I have the same experience the same kind of pain ("burning sharp tingleing pain and it feels like someone stab me with a knife and twisting the knife") = neurologic pain) and Neurontin has help a lot. Have you ever tried it?

Caroline

[Radar]

AHolland, on Jan 18 2007, 10:41 PM, said:

Hi Radar,

Like you I find that pain controls a large part of my life. It's always hard to know if the pain is getting worse, our tolerance getting lower, or more likely, our body is adapting to our pain medications. It's a fairly well known fact that our body adjusts to most of the higher level pain medications and we need more and more over time. I have never looked into the long term affects of using high strength pain medications. I was reading an article recently about a study of people who took as many as 10 fentanyl patches at a time and the majority of the people had no adverse effects. That's a whole lot of pain medications.

...

Hi AHolland,
Your theory is pretty much dead on as my experience with family and friends has shown me. I never had that may friends but I can probably say there are only a couple that turned out to be a real friend. The rest do not call or visit anymore. The only other comment I have to add is that my family has sort of gotten immune to my pain issues. This does not sits well. Life goes on and they start concentrating on their own issues and problems. My wife in particular has her own battles to fight with rheumatoid arthritis. When she seeks sympathy from me, I unfortunately do not have much to give. I am running on empty. She is close to 100% functional most of the time while I am highly dysfunctional most of the time these days. I will occasionally ask how she is doing, if it is a good or bad day. Yet she complains I have no sympathy. I have tried to way over simplify the issues as it is very complicated. I also think her tolerance is low while mine is relatively high. I do not completely understand this pain help/complain interaction as her problems in my estimation is in the 1-4 range compared to my 2-8 range (on my scale, at a ten one does not want to live just to seek relief, a 4 will not let you sleep). I say this based on experience. She goes bananas when I take out a splinter or lance an infected boil or pimple. Yes I enjoy doing minor surgery.

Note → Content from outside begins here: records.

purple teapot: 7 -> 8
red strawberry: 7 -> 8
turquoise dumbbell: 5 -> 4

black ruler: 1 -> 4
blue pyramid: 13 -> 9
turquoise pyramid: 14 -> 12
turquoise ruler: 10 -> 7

You get the picture? I prefer some strong pain for a short duration just to get it over with while she is a complete wimp. Not being able to take the initial short duration pain to solve the problem she just prefers to stays miserable hoping it goes away. So getting back on track, if she is so casual about and forgets the little thing that help me, am I a horrible person by not being so sympathetic toward her wimpy 1-4 pain?

I should add that to her credit she is still with me after almost 12 years (another long and involved analysis) while most wives decide to leave soon after a SCI. On one hand her level of support has decreased while it has increased in other ways. She has become more reliable.

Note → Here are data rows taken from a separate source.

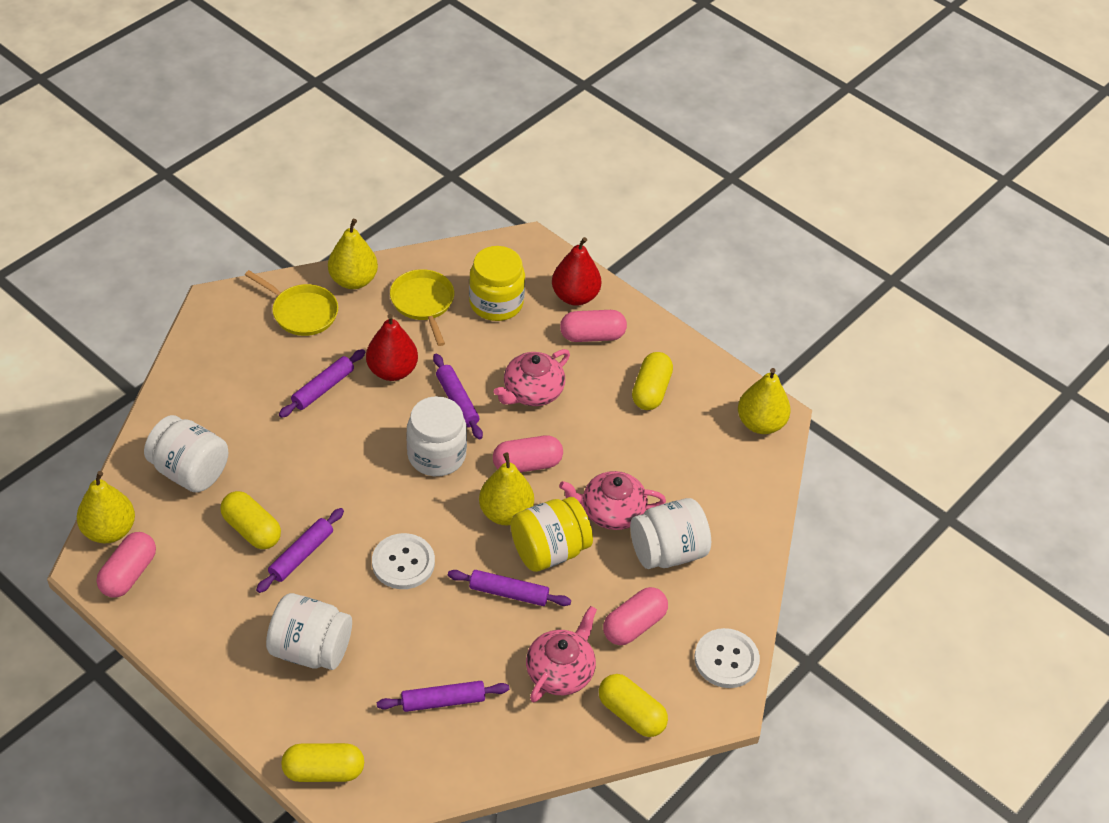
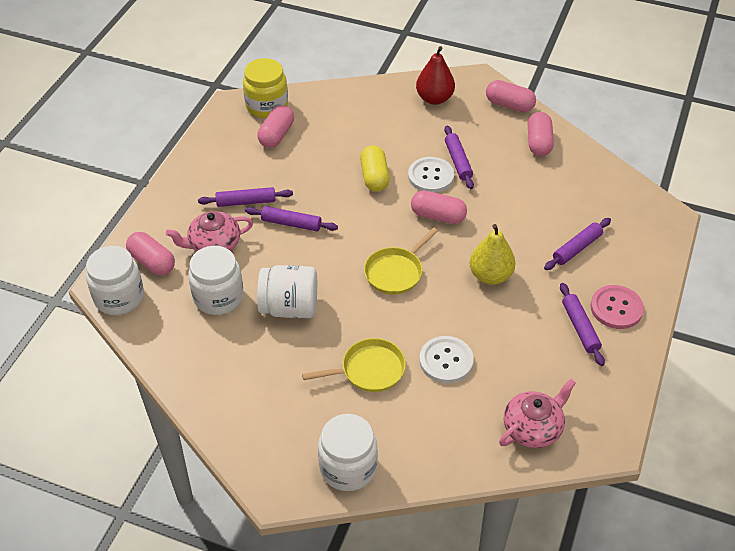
pink button: 0 -> 1
pink capsule: 4 -> 5
pink teapot: 3 -> 2
red pear: 2 -> 1
yellow capsule: 4 -> 1
yellow jar: 2 -> 1
yellow pear: 4 -> 1

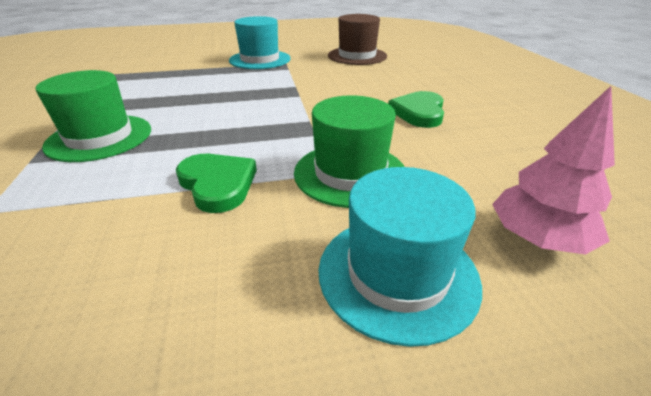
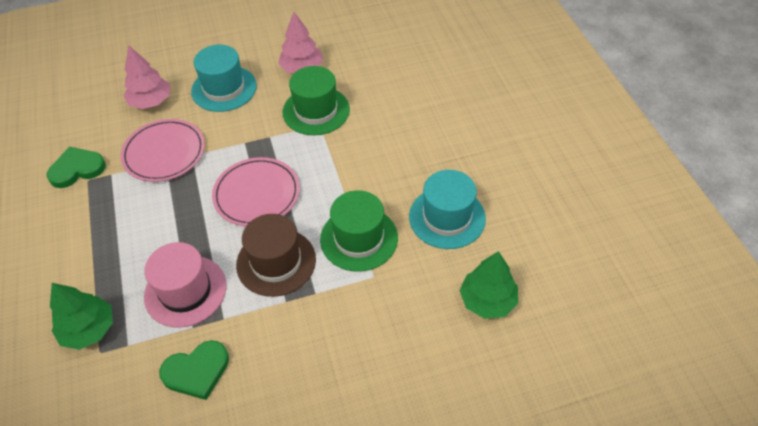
green tree: 0 -> 2
pink hat: 0 -> 1
pink plate: 0 -> 2
pink tree: 1 -> 2

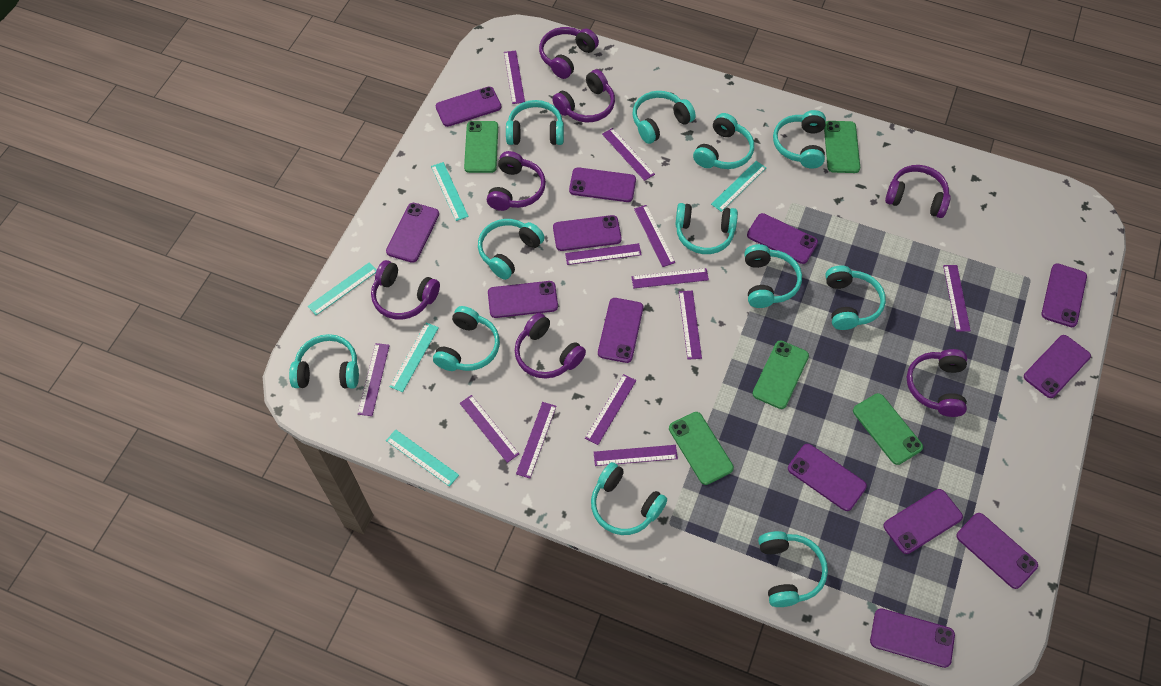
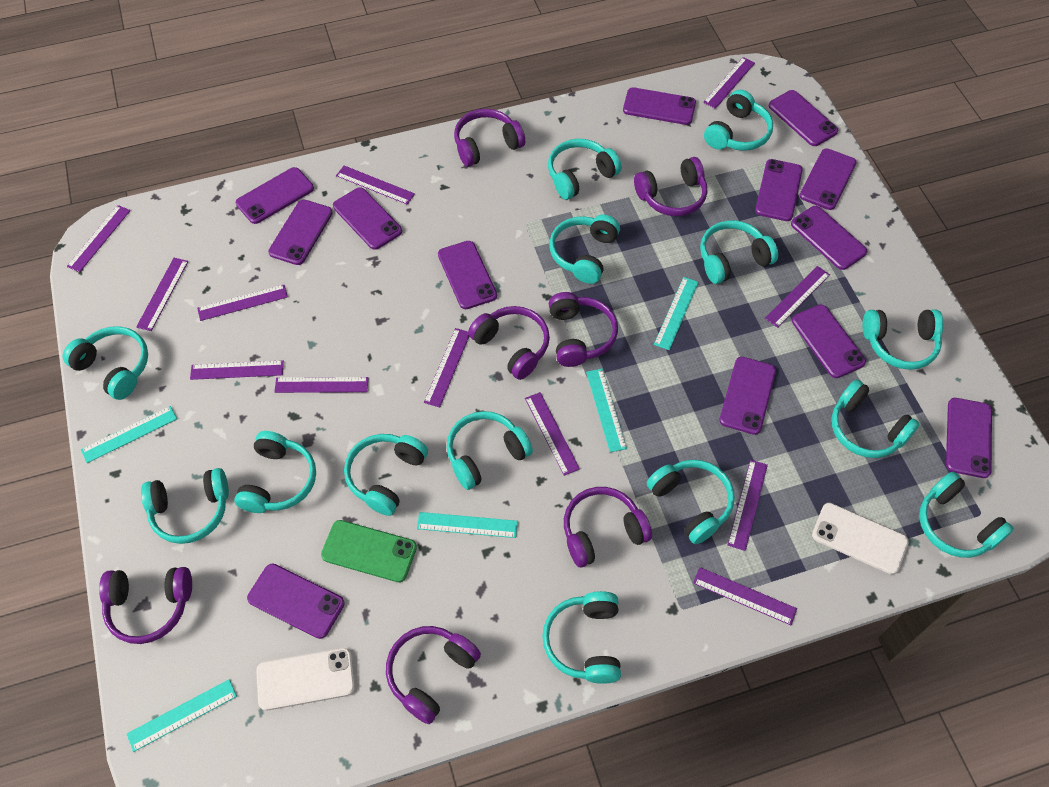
green phone: 5 -> 1
turquoise headphones: 12 -> 14
white phone: 0 -> 2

My dad likewise talks the concerned talk but the actions do not say the same anymore (another complicated situation).

One has to find something that they like a lot commensurate with their injury level. I like riding my handcycle and to work on it for instance. I have the three original wheels (soon to go on eBay) plus four others I build. I am now working on two more for the winter. It is very therapeutic to end up with a nearly perfect wheel built to my specifications. I am also hoping to switch over to disc brakes if I can find a qualified welder. I have already done that with my wheelchairs. First I installed road cycle brakes from a company no longer in business. Then I designed brakes using mostly bike disc brake components for my everyday chair. Basically anything to keep you busy that you really like. I find that while I am engrossed in such activities I have very little pain until I stop. Then whammo! ]

By the way, handcycling does a good job of strengthening the core torso muscles. Even at T4-6, you might be surprised how much it will strengthen or wakeup the upper torso and help with your balance. Not so much on a trainer as I use it now but outdoors if you can use the torso somewhat. After just a few weeks of cycling outdoors, it is amazing how much strength I can regain. So if you like cycling...

Radar

Edited by Radar, 30 January 2007 - 08:20 AM.